Intel's Idle Linux Driver Finally Seeing Xeon Sapphire Rapids Support

Written by Michael Larabel in Intel on 3 March 2022 at 07:27 AM EST. Add A Comment
While much of Intel's Xeon Scalable "Sapphire Rapids" enablement has been squared away for a while now within the Linux kernel and related components, there are a few holdouts only now coming about in patch form and working their way to the mainline kernel with Sapphire Rapids production ramping up in the coming months.

Just yesterday was the volleying of the new Intel In-Field Scan (IFS) driver for new silicon hardware testing features with Sapphire Rapids. For Linux 5.18 the ENQCMD support is set to be re-enabled as important instruction for the Data Streaming Accelerator (DSA) with Sapphire Rapids. Plus there's been the recent Intel Software Defined Silicon driver set for v5.18 too but not clear yet if that is for Sapphire Rapids or not.

Another piece of the puzzle that Intel surprisingly didn't get squared away until now is the Intel_Idle driver support for Sapphire Rapids. The intel_idle Linux kernel driver is for the CPU idle time management that's been in use since the Nehalem days. The Intel Idle driver is important for power savings to communicate to the CPU that some of the hardware can be put into a lower power (idle) state.

The Intel Idle driver support for Sapphire Rapids Xeon is a bit more involved this time than just adding in new IDs. Up to now C1 and C1E C-states handling were independent but with Sapphire Rapids they have been made mutually exclusive. Sapphire Rapids will not allow C1 and C1E states to be enabled at the same time so the intel_idle code needs to handle the new behavior -- by default Sapphire Rapids (SPR) will only C1 and C6 states will be registered.

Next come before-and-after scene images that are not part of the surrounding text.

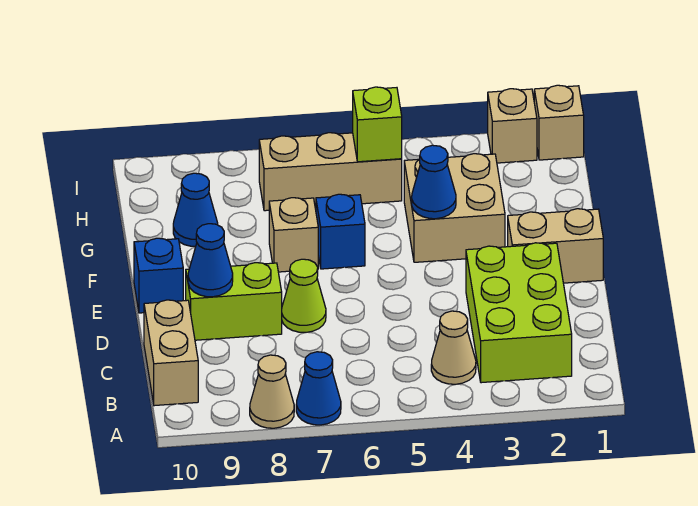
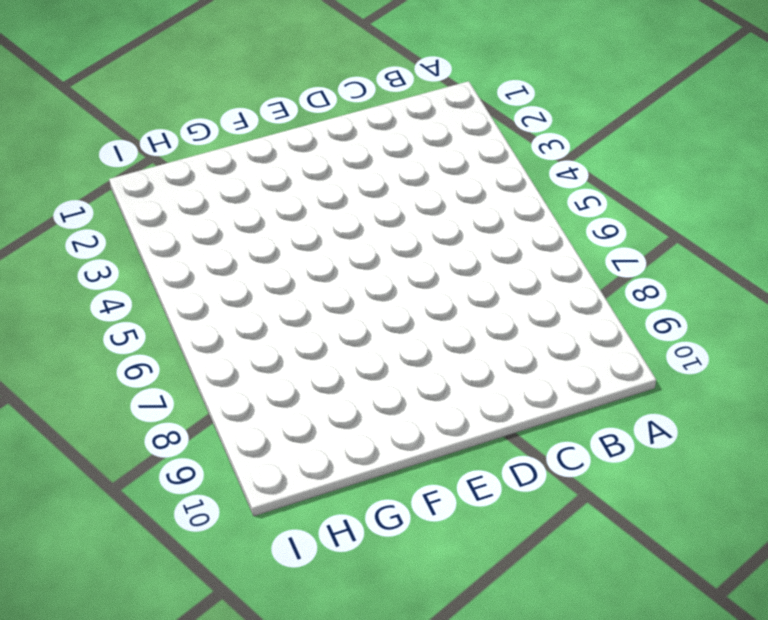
none -> blue cone A7 level 1
none -> tan cone A8 level 1
none -> lime brick B2:D3 level 1

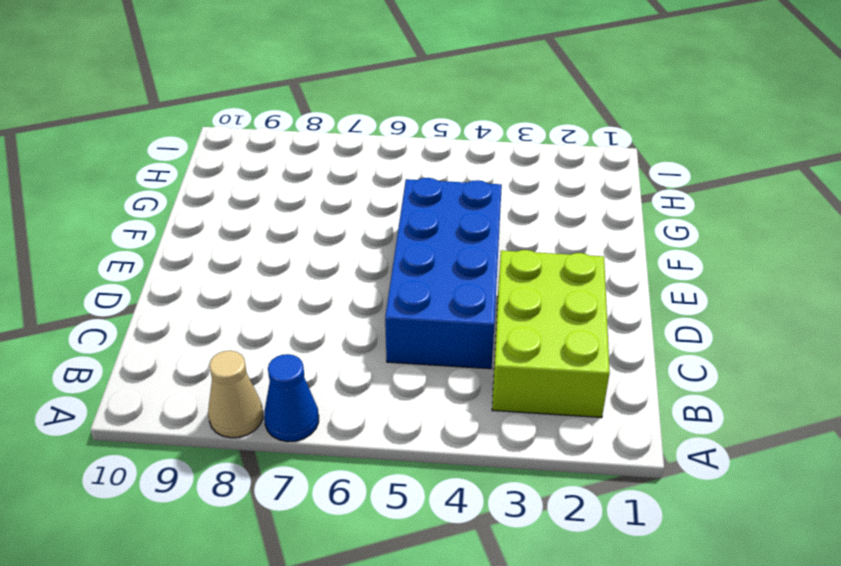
blue brick C4:F5 level 1 -> tan brick F3:G4 level 1
none -> tan cone B4 level 1
none -> tan brick B10:C10 level 1
none -> lime cone D7 level 1

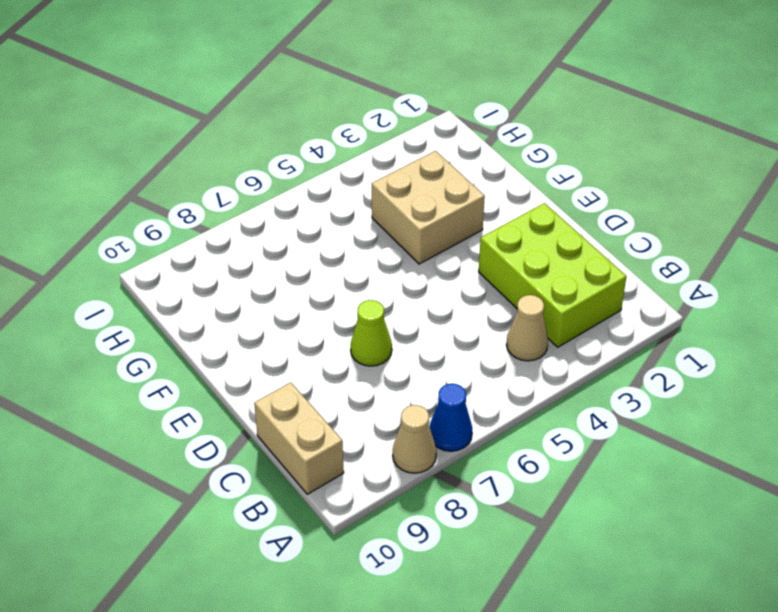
none -> lime brick D8:D9 level 1
none -> tan brick E1:E2 level 1
none -> blue brick E10 level 1

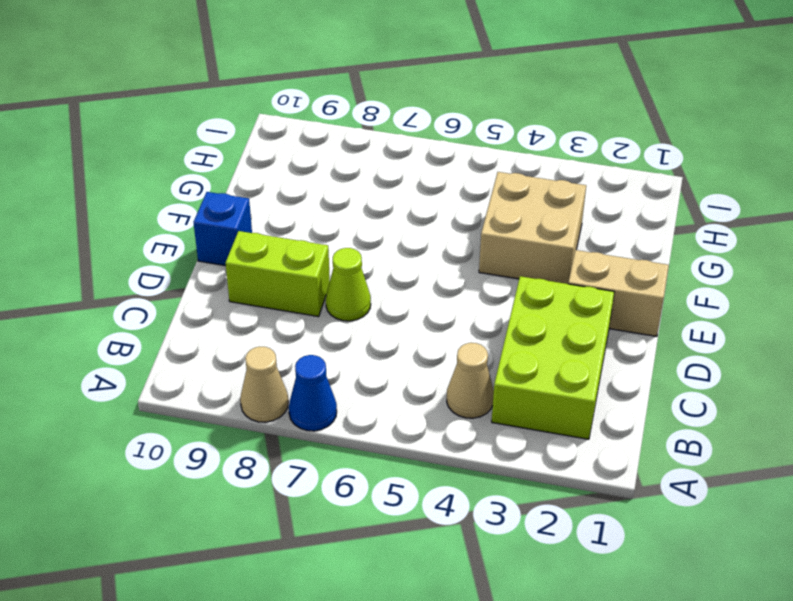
none -> tan brick B10:C10 level 1
none -> blue brick F6 level 1
none -> tan brick F7 level 1

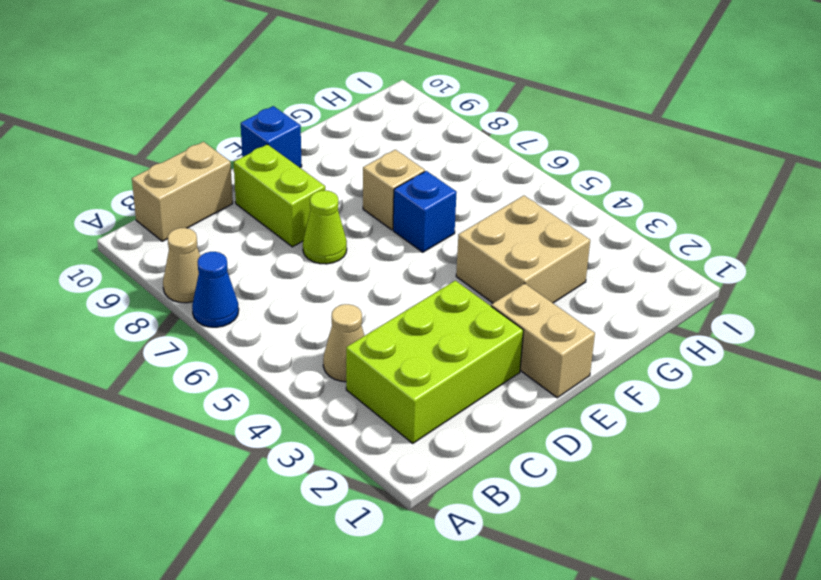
none -> blue cone G9 level 1
none -> tan brick H5:H7 level 1
none -> tan brick I1 level 1

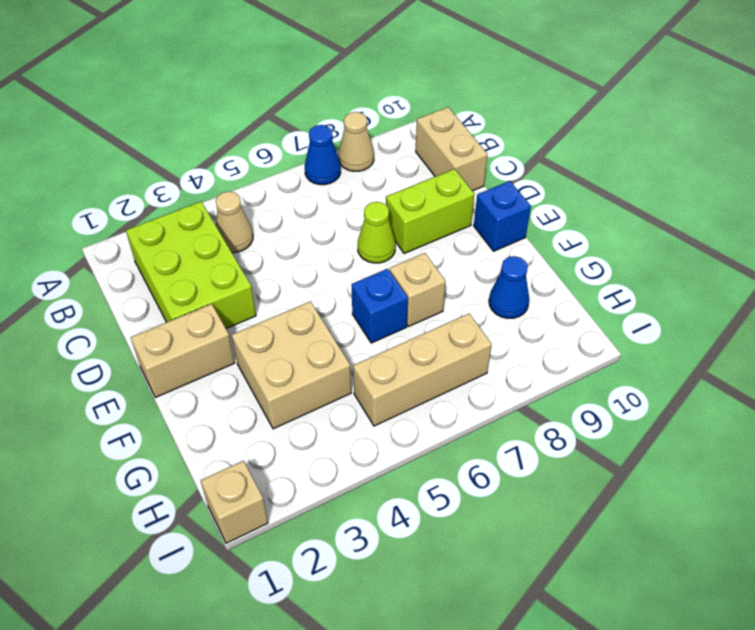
none -> tan brick I2 level 1
none -> blue cone D9 level 2
none -> blue cone F4 level 2

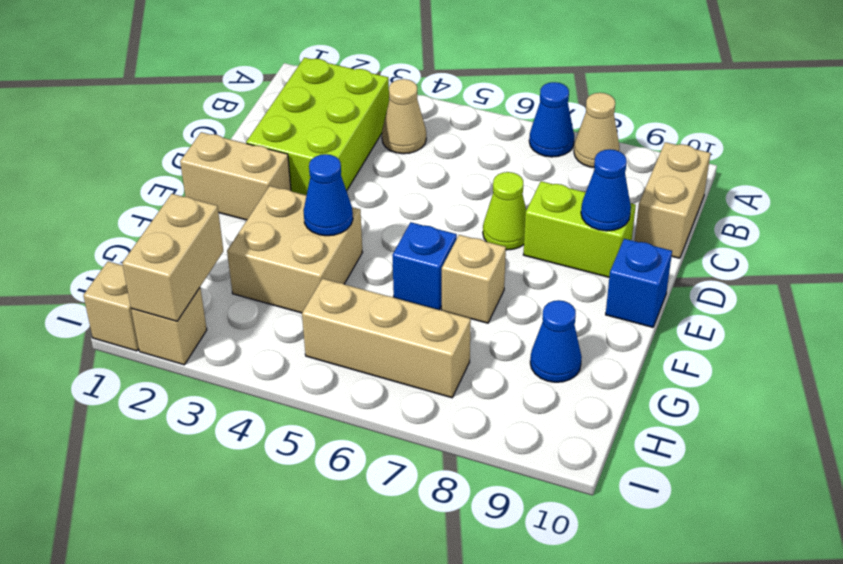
tan brick H2:I2 level 2 -> none
none -> lime brick H5 level 2

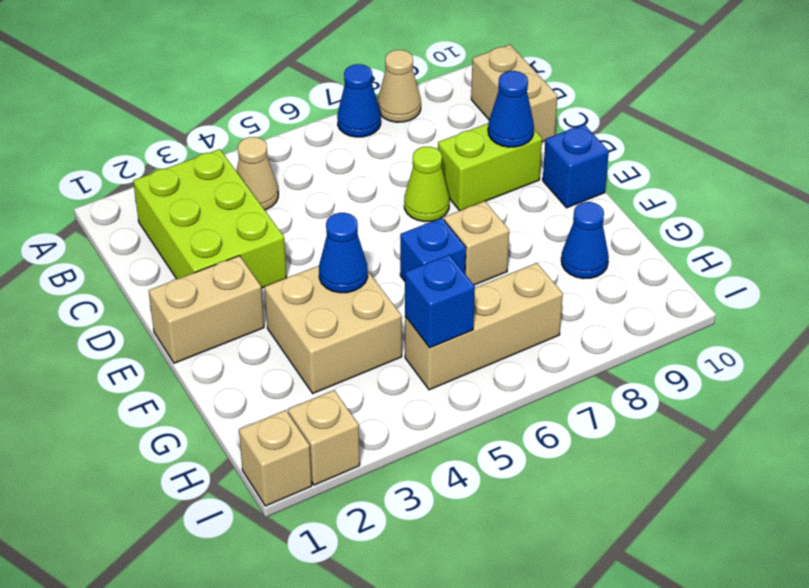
blue brick H5 level 2 -> lime brick H5 level 2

The C1E C-state does save more energy than C1, so the SPR enablement patch series also adds a new intel_idle.preferred_cstates= module option for those wanting to enable the C1E state and thereby disable C1. In the case of Sapphire Rapids, using intel_idle.preferred_cstates=4 will disable C1 and enable C1E if preferring the increased power-savings but with higher exit latency.

These patches provide the Intel Idle driver support for Sapphire Rapids. Given that these next-gen Xeon Scalable processors will hopefully be coming sooner rather than later, hopefully the work will still manage to get picked up in time for the v5.18 kernel cycle.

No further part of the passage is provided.